Note: Depending on how you go about this, you may need to relax the test for grammar validity in the PCFG constructor by changing the constant nltk.grammar.PCFG.EPSILON.

(2.5 marks)

In [ ]:

Instructions: This approach is pretty slow, which you may notice if you apply your method to much longer senentences. Clearly the CYK algorithm is too general, and thus is not optimised for tagging grammars. Your job is to tailor the CYK algorithm to speed up its tagging performance. Start by pasting in a copy of the PCYK function from the notebook, and then make your edits. Please ensure that you clearly mark the parts you have changed with comments. You are free to sacrifice generality of the algorithm, so that it only works for your style of grammar. Are there aspects of your grammar that can be exploited by small changes to the parsing code? Looking carefully at the parse chart might help you to identify these opporunities.

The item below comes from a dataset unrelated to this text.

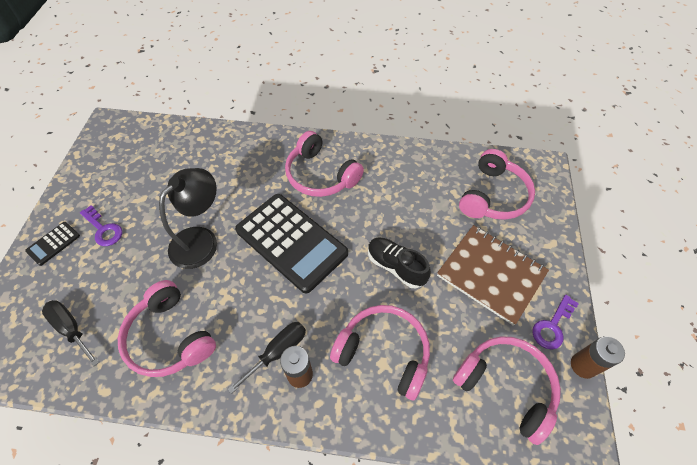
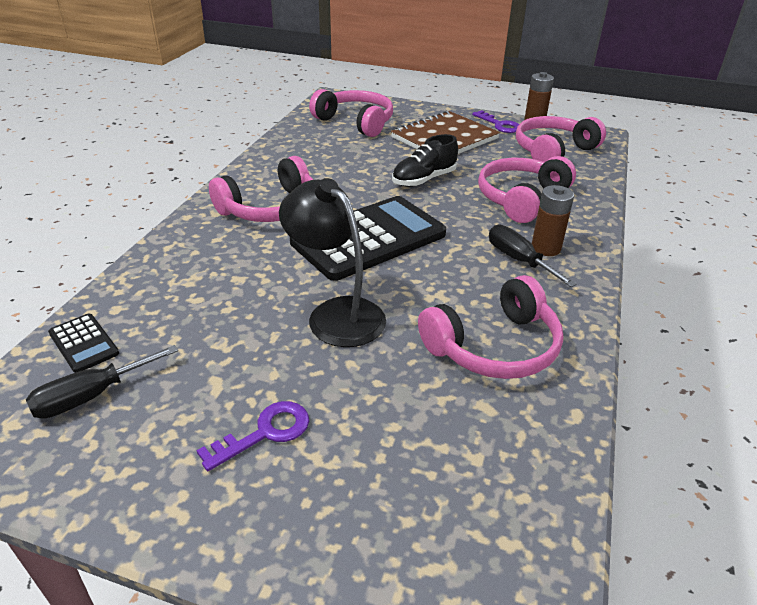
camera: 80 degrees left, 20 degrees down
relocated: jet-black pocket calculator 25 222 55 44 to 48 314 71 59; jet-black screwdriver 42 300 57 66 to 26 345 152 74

Print out the time of running the original CYK parsing for an example sentence, and the time for your improved method (you may want to use the timeit library.) Also print the tag predictions for both parsing methods, to verify that they produce the same results.

(1 mark)

In [ ]:

Bonus: higher-order tagging¶

Instruction: Implement second order HMM tagger where the transition distribution considers the previous two tags as context, $p(t_i|t_{i-2},t_{i-1})$, in place of the single previous tag in the first order HMM. Feel free to go to even higher orders. You will have to be careful with low count events, as some perfectly valid sequences of three tags may not have been seen in training, so some smoothing will be needed. One simple method is to average the 1st order and 2nd order estimates, i.e., using for transition parameters $0.5 \times p(t_i|t_{i-2},t_{i-1}) + 0.5 \times p(t_i|t_{i-1})$. Your implementation should implement this HMM as an equivalent PCFG grammar, which you validate over the test sentence above (or other sentences you make up; but see OOV discussion below).

(1 bonus mark)

In [ ]:

A final word¶
HMMs are not usually implemented as PCFGs, in practice. Instead more tailored and optimised algorithms are used which are specific to the HMM. This homework aims to emphasise the similarities between the two approaches, and elucidate the link between the CYK and Viterbi algorithms.

Another important aspect is handling out-of-vocabulary words OOVs, i.e., words encountered in testing but not seen in training. The test sentence above was constructed to avoid this issue, and I suggest that if you test with other sentences, that you keep to the training vocabulary. Dealing with OOVs is out of scope, for now, although we will discuss how these can be handled in various contexts later in the subject.